このまま走っていけば、ものの三分も掛からないだろう。
だがその時、ハッと気がついた。
夏休みとはいえ、真夜中に見ず知らずのアンジェラを家へ連れ込むのは拉致監禁になるのではないか。
もちろん真面目なボクはこれまで警察の厄介になったことはない。
当然だが、公園に美少女が落ちていたと言っても警察は信じてくれないだろう。
「あのォ、やっぱり交番へ行った方が良いんじゃないかなァ?」
しかしボクは不安になって彼女に相談をした。
「なんだよ。ビビってんのか。
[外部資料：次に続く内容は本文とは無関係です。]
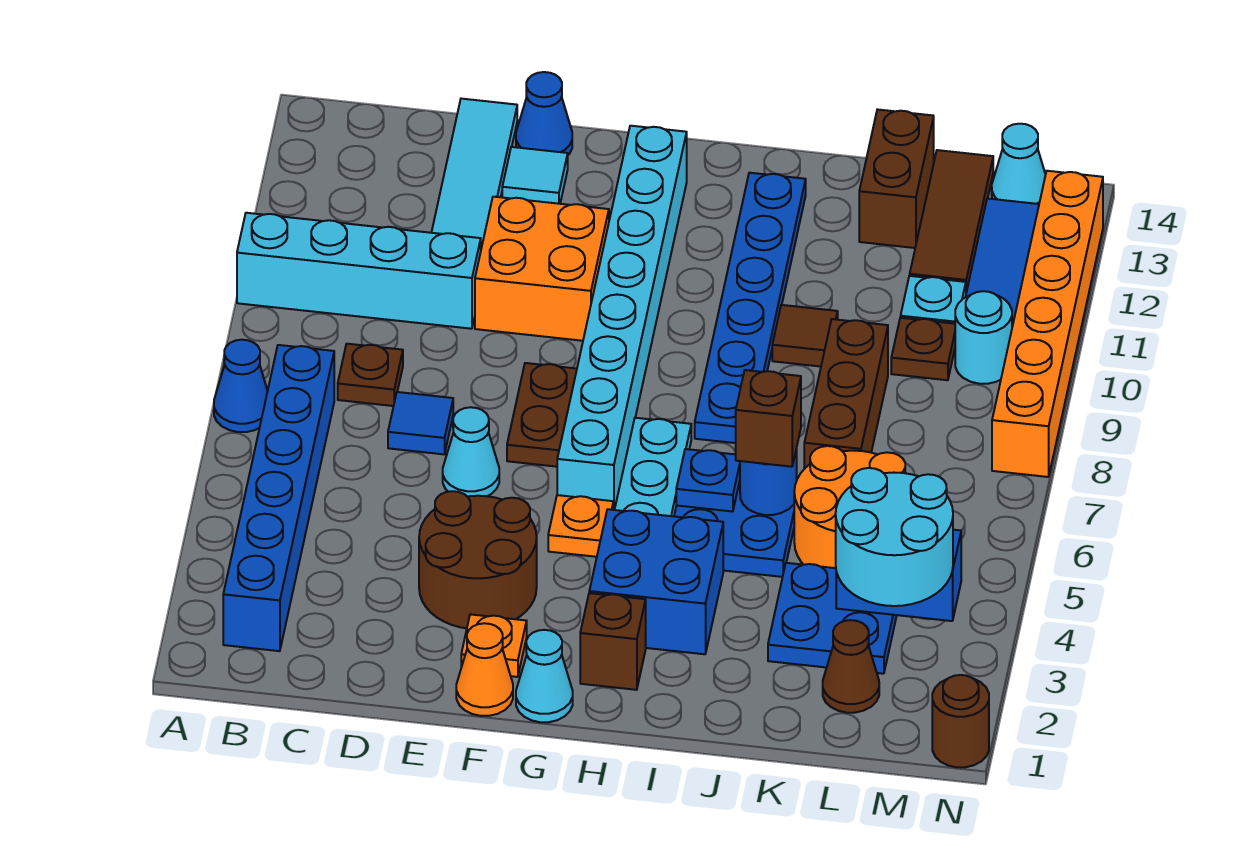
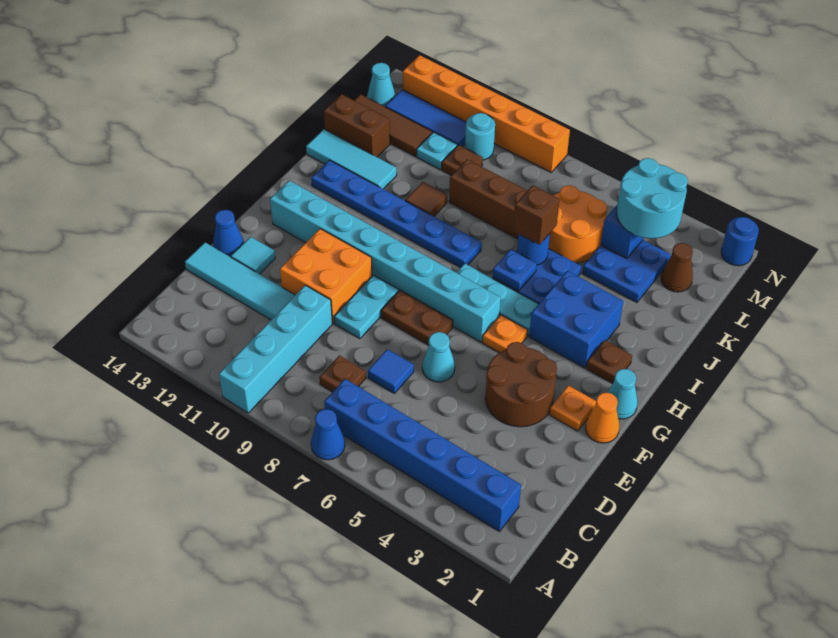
none -> cyan plate E9:F9 level 1
brown brick H2 level 1 -> brown plate H2 level 1
none -> cyan tile J12:J14 level 1
brown round brick N1 level 1 -> blue round brick N1 level 1

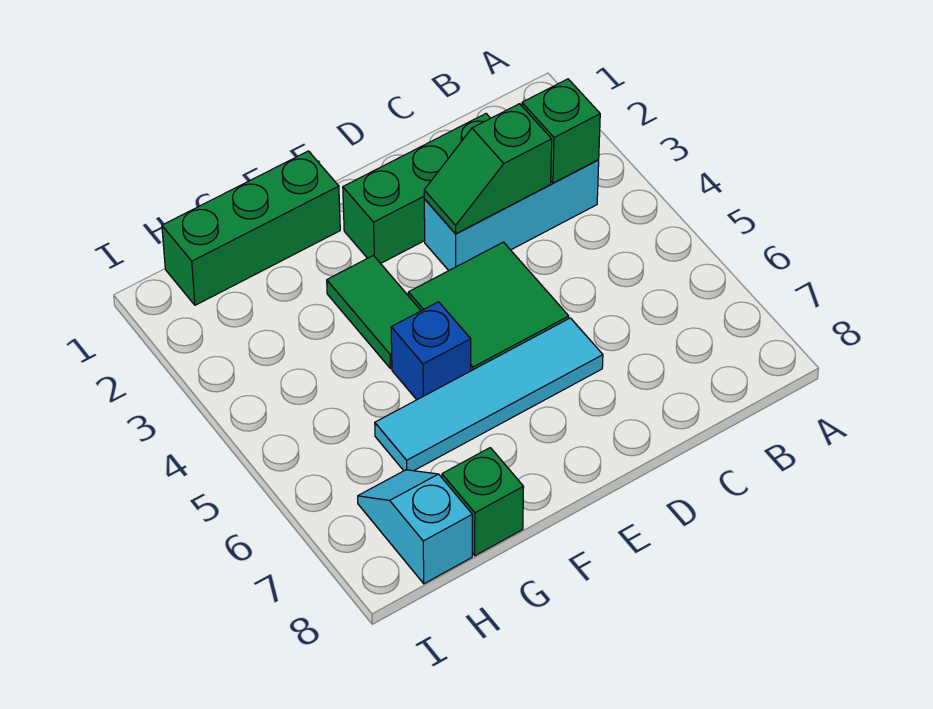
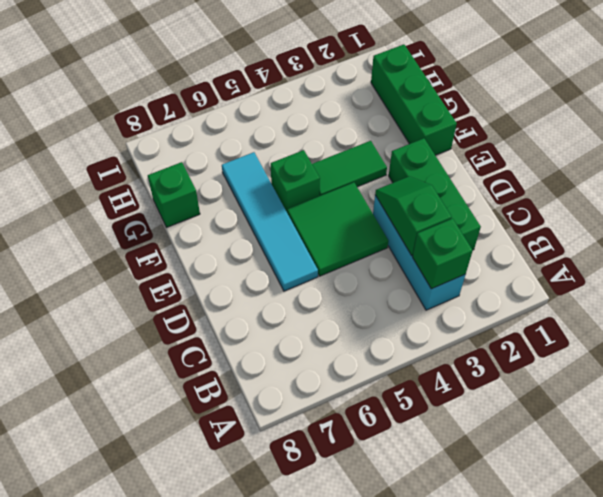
blue brick F5 level 1 -> green brick F5 level 1
cyan slope H7:H8 level 1 top 8 -> none

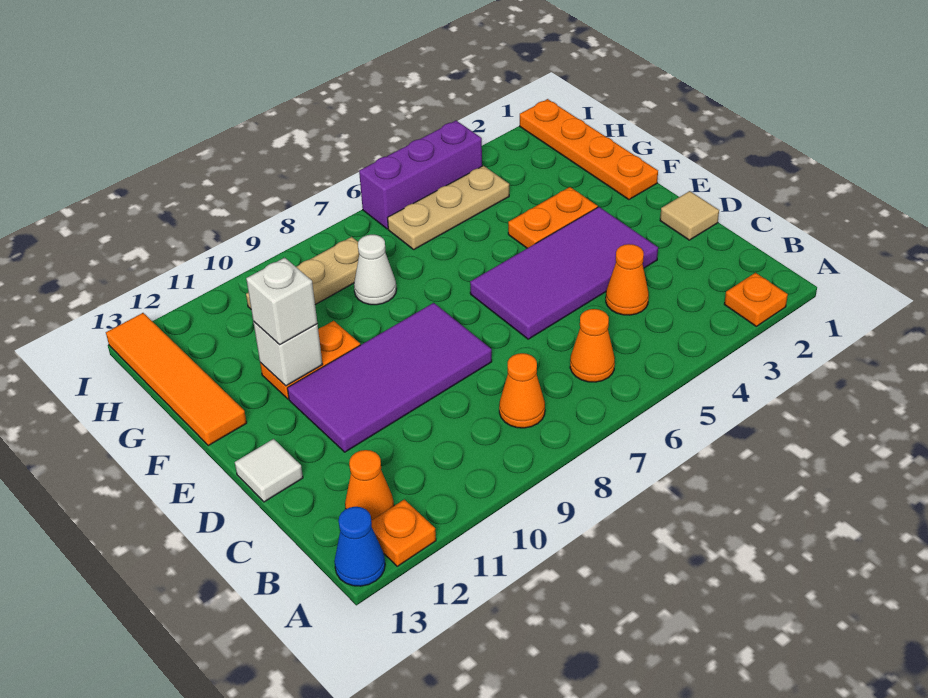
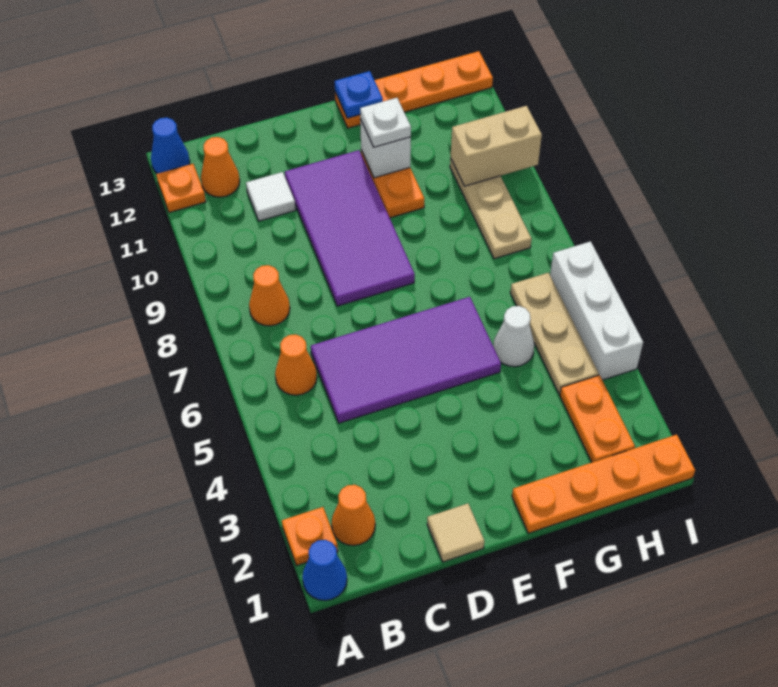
none -> blue cone A1 level 1
orange cone C4 level 1 -> orange cone B2 level 1
purple tile D3:E6 level 1 -> purple tile C5:F6 level 1
white tile D13 level 1 -> white tile C11 level 1
orange plate F3:F4 level 1 -> orange plate H2:H3 level 1
white brick F11 level 3 -> white plate F11 level 3
orange tile F13:I13 level 1 -> orange plate F13:I13 level 1
none -> blue plate F13 level 2
white cone G8 level 1 -> white cone G5 level 1
none -> tan brick H10:I10 level 2
purple brick I4:I6 level 1 -> white brick I4:I6 level 1

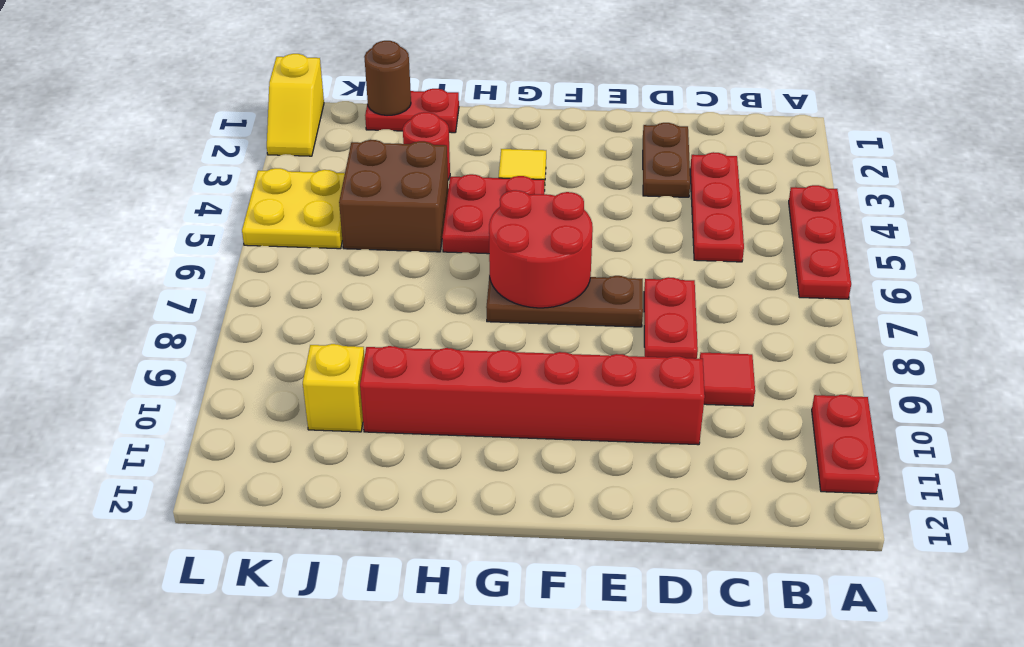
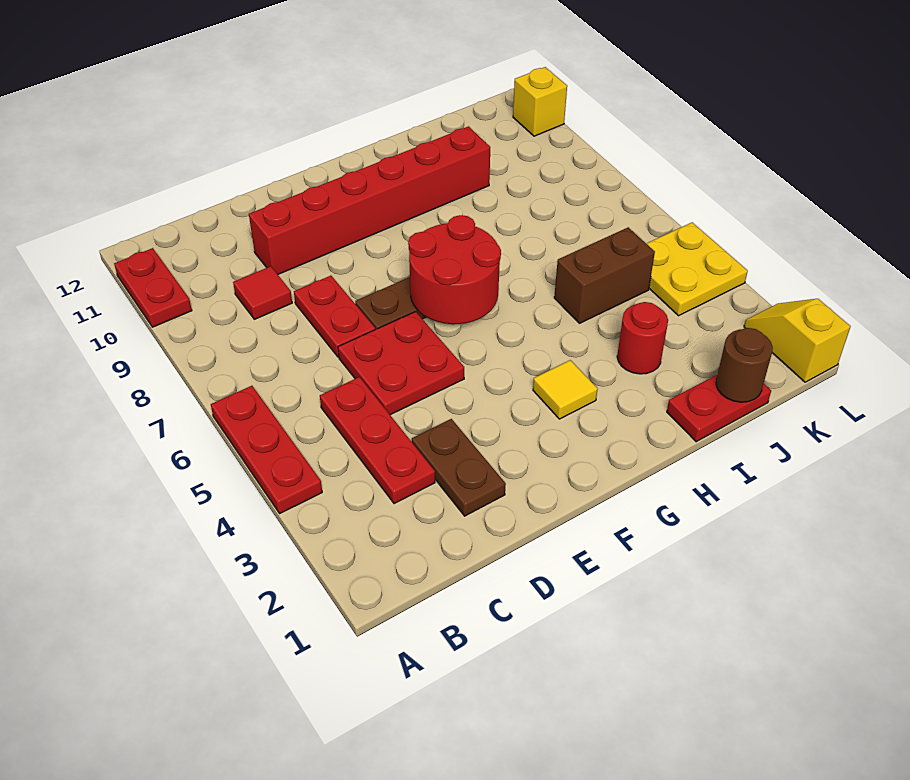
red plate G4:H5 level 1 -> red plate D5:E6 level 1
brown brick I4:J5 level 1 -> brown brick I5:J5 level 1
yellow brick J10 level 1 -> yellow brick L11 level 1

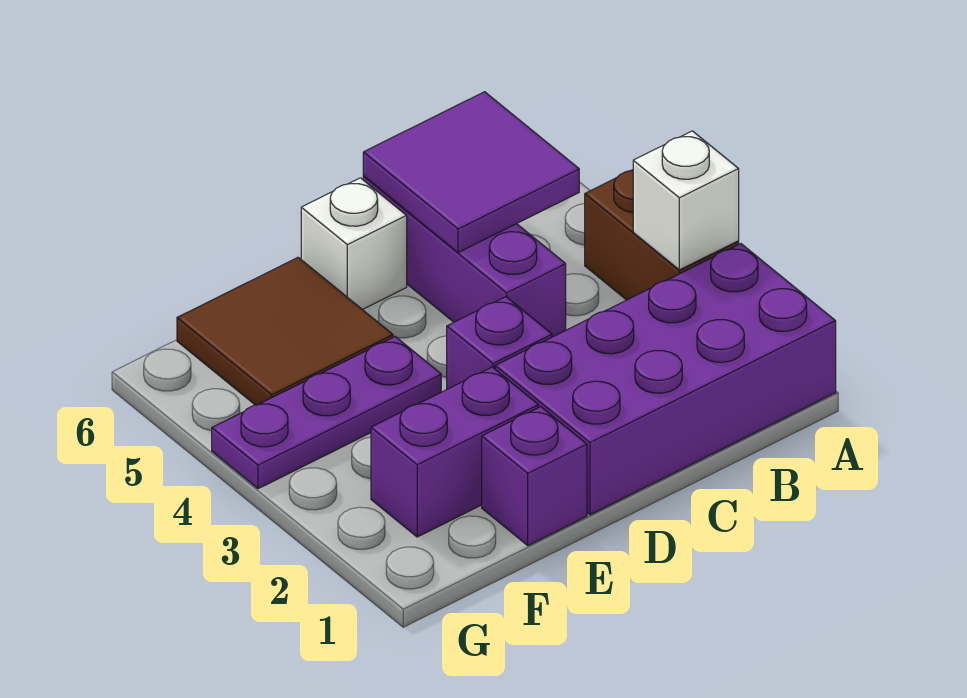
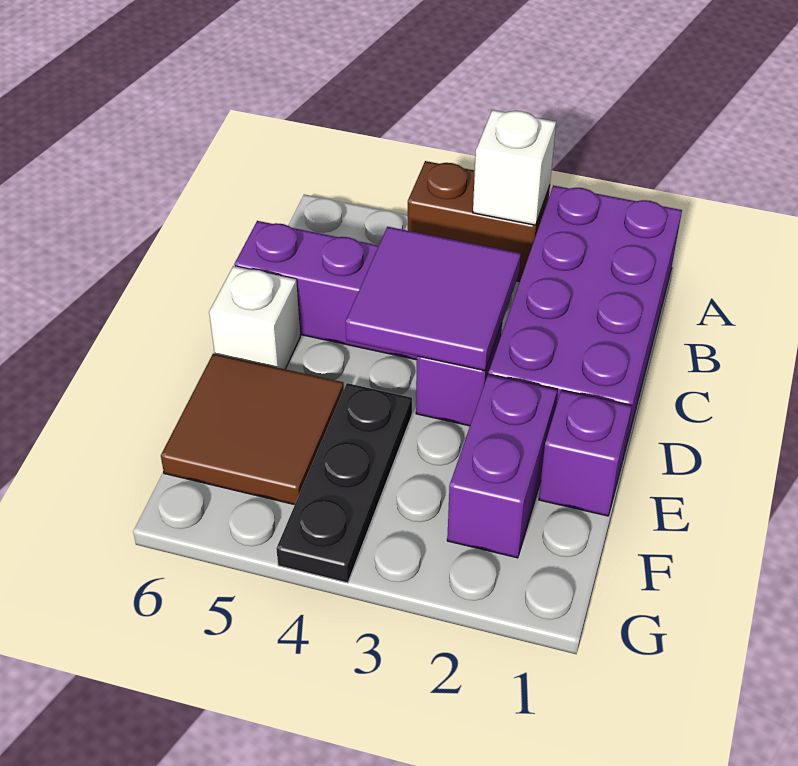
purple tile B5:C6 level 2 -> purple tile C3:D4 level 2
purple plate E4:G4 level 1 -> black plate E4:G4 level 1

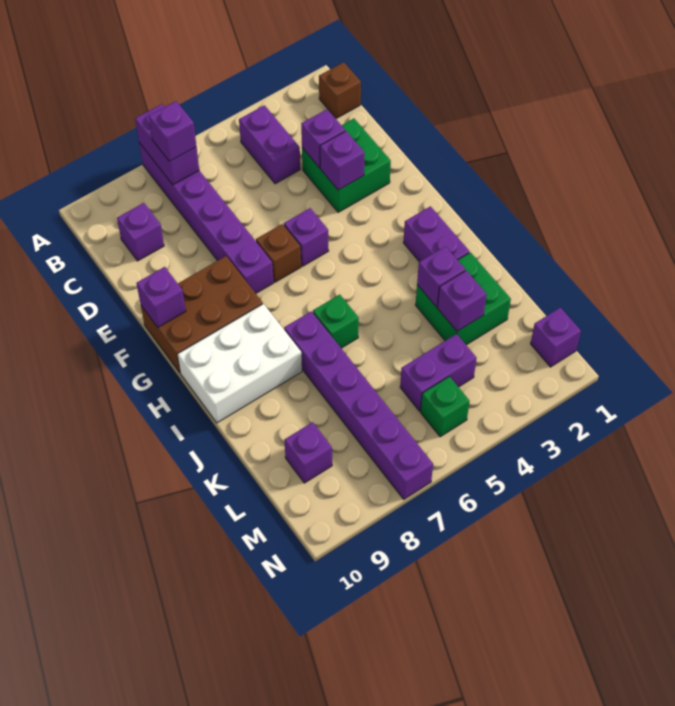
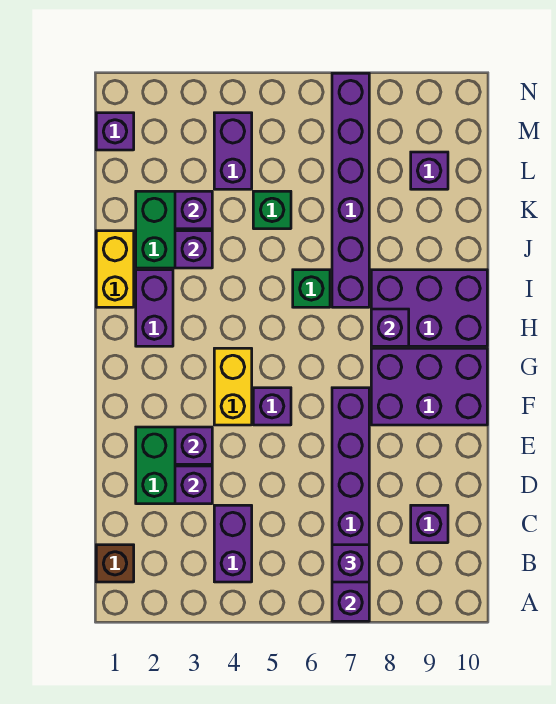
none -> yellow brick F4:G4 level 1
brown brick F6 level 1 -> none
brown brick F8:G10 level 1 -> purple brick F8:G10 level 1
purple brick F10 level 2 -> purple brick H8 level 2
white brick H8:I10 level 1 -> purple brick H8:I10 level 1
none -> yellow brick I1:J1 level 1
purple brick L4:L5 level 1 -> purple brick L4:M4 level 1
green brick M5 level 1 -> green brick K5 level 1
イッペーを襲ったりしねえェよ」
アンジェラはボクに抱きかかえられたまま不敵に微笑んだ。
まるで小悪魔みたいになにかを企んでいるようだ。
「いやいやァ、やっぱりアンジェラ。親御さんに迎えに来て貰ったら?」
その方が安心だろう。
このままでは誘拐になってしまう。
「バァカ、親御さんって神様かよ。わざわざ来るかよ。迎えになんて!」
「はァ、神様って?」
なにを大げさな事を言ってるのだろう。
これ以上、押し問答を繰り返しても埒が明かない。
仕方なくボクはアンジェラを家へ招いた。
「ふぅん、ここがイッペーの家か?」
アンジェラはリビングへ入ると興味深そうにキョロキョロと家の中を見回した。
「ああァ、そうだけど。今夜は遅いからしょうがないだろうなァ」
ボクも眉をひそめ嘆いた。
こんな夜遅く無下に美少女を家から放り出すわけにもいかないだろう。